Uma ocasião, numa destas Tabernas, onde um rapazote costumava ajudar no atendimento, apareceu uma mulher com uma almotolia (para azeite) a solicitar, em surdina, meio quartilho de aguardente. O rapaz, estupefacto, repetiu o pedido em voz alta, o que a encolerizou. Ao mesmo tempo que insultava o rapaz ia repetindo, só para ele ouvir, que era mesmo aguardente que, como de costume, pretendia. Os presentes deram conta do trocadilho, mas não estranharam tratando-se de quem era e ela lá foi, ansiosa por chegar a casa que nem era assim tão perto.
Também nestas Vendas se compravam as nossas ardósias, lápis, borrachas, canetas de aparo e aqueles cadernos de duas linhas onde, com a mãozinha a tremer, começámos a desenhar as primeiras letras com medo que saíssem para fora as que não deviam sair!
Não sendo locais destinados a crianças e mulheres eram frequentados, sobretudo ao anoitecer, por muitos homens que, sob o pretexto de dar um recado, tratar de assunto ou simplesmente beber um copo, iam ficando, bebendo, jogando e conversando até que a discussão surgia, os ânimos se alteravam e ninguém respondia por si. Nestas alturas, as mulheres cansadas de esperar os maridos para a ceia e suspeitando do efeito do vinho, deslocavam-se às Tabernas, envergonhadas e amedrontadas a espreitar à porta, sem poderem adivinhar qual seria o desfecho…

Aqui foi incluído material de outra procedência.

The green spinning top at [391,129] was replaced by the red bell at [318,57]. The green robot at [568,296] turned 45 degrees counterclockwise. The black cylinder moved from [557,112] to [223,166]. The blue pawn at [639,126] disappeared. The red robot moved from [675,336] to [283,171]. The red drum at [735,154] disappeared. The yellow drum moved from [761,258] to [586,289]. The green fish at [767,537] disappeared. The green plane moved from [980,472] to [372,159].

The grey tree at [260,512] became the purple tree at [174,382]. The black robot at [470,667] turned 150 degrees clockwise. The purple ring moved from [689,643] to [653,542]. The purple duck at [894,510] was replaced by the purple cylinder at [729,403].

A primeira Venda/Taberna que referimos acabou por fechar; pelas dívidas em excesso, não seria, mas o casal tinha duas filhas, jovens e bonitas, para as quais era preciso providenciar um futuro melhor que, num Continente distante, foram procurar.

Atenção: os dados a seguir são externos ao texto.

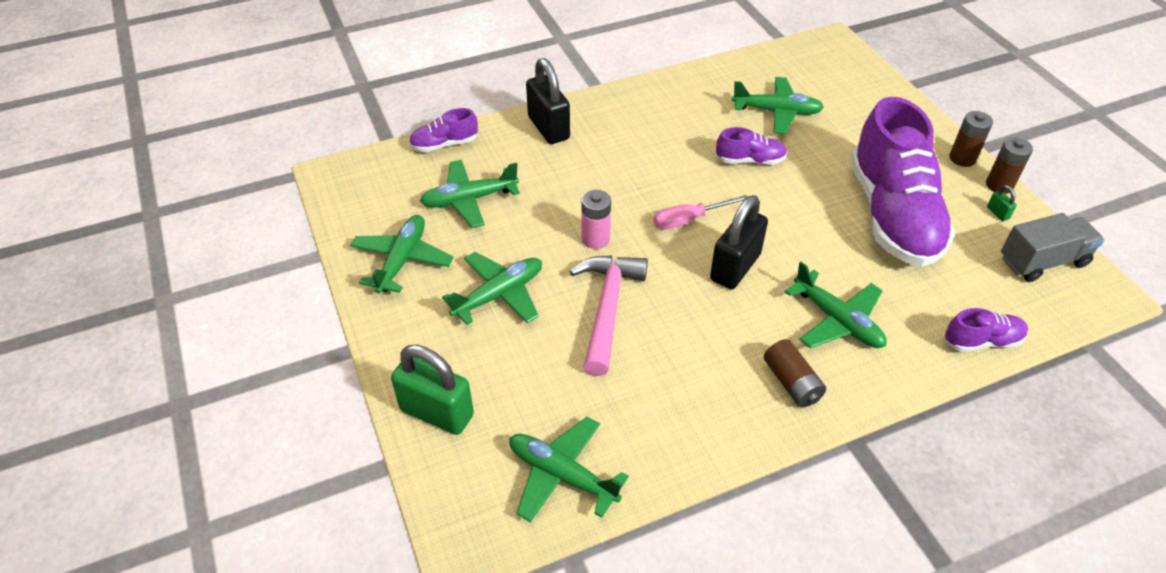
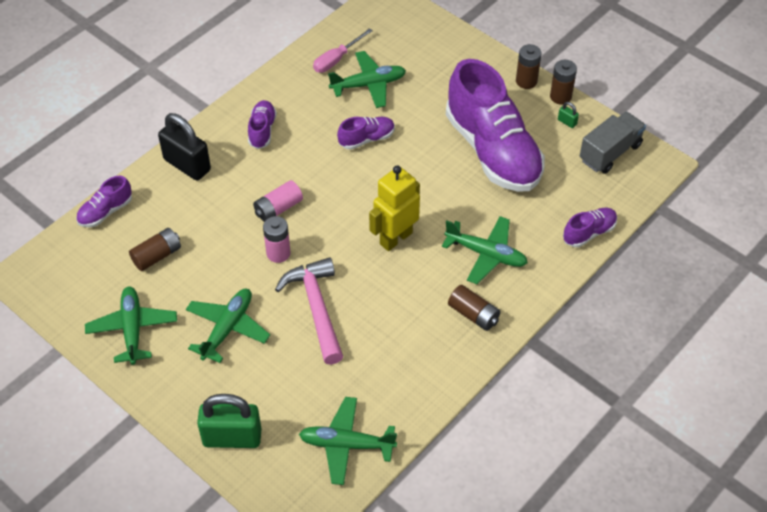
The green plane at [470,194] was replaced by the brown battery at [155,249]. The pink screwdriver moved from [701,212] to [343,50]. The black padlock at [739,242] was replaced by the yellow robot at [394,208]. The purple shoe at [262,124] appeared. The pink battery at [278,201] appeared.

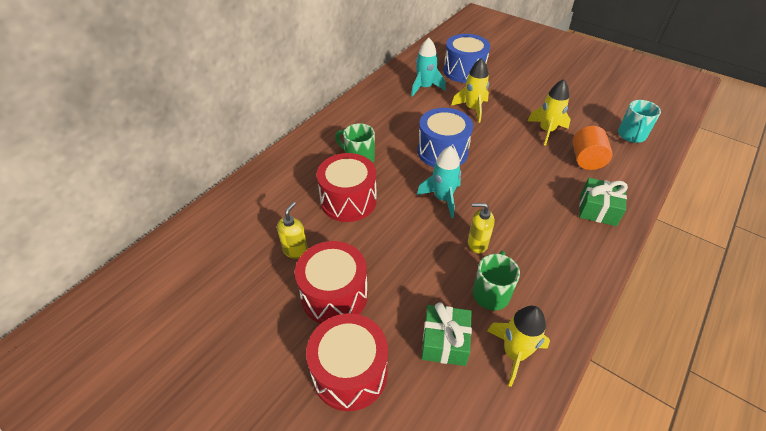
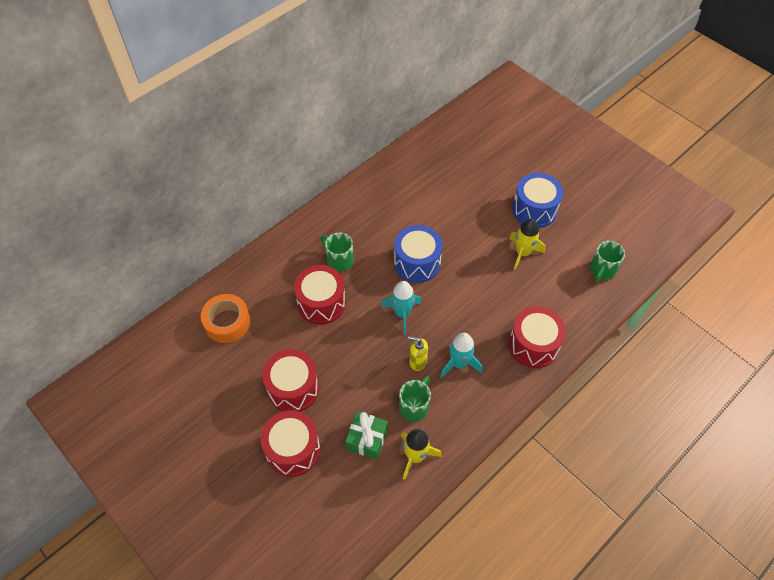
The yellow soap dispenser at [292,230] disappeared. The turquoise rocket moved from [428,67] to [461,355]. The blue drum moved from [466,58] to [537,200]. The yellow rocket at [470,90] disappeared. The orange cylinder at [592,148] disappeared. The green gift at [603,202] was replaced by the red drum at [537,337]. The turquoise mug at [639,121] became the green mug at [607,261]. The orange tape at [226,318] appeared.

Em compensação, tempos depois, outra Venda/Taberna abriu no cimo do povo que veio facilitar o abastecimento dos habitantes em redor.Esta, construída de raiz para o fim a que se destinava, possuindo duas partes distintas para mercearia e taberna, era propriedade de lavrador abastado que vendia vinho e azeite produzidos nas suas próprias terras.
Descortina-se ainda, nestas memórias de infância que se vão avivando com o tempo, um grande cartaz colorido, dependurado na parede das Tabernas, com diversos objectos expostos: chocolates, pentes, relógios,isqueiros...eram as Rifas!...a desafiar a nossa curiosidade e a nossa sorte!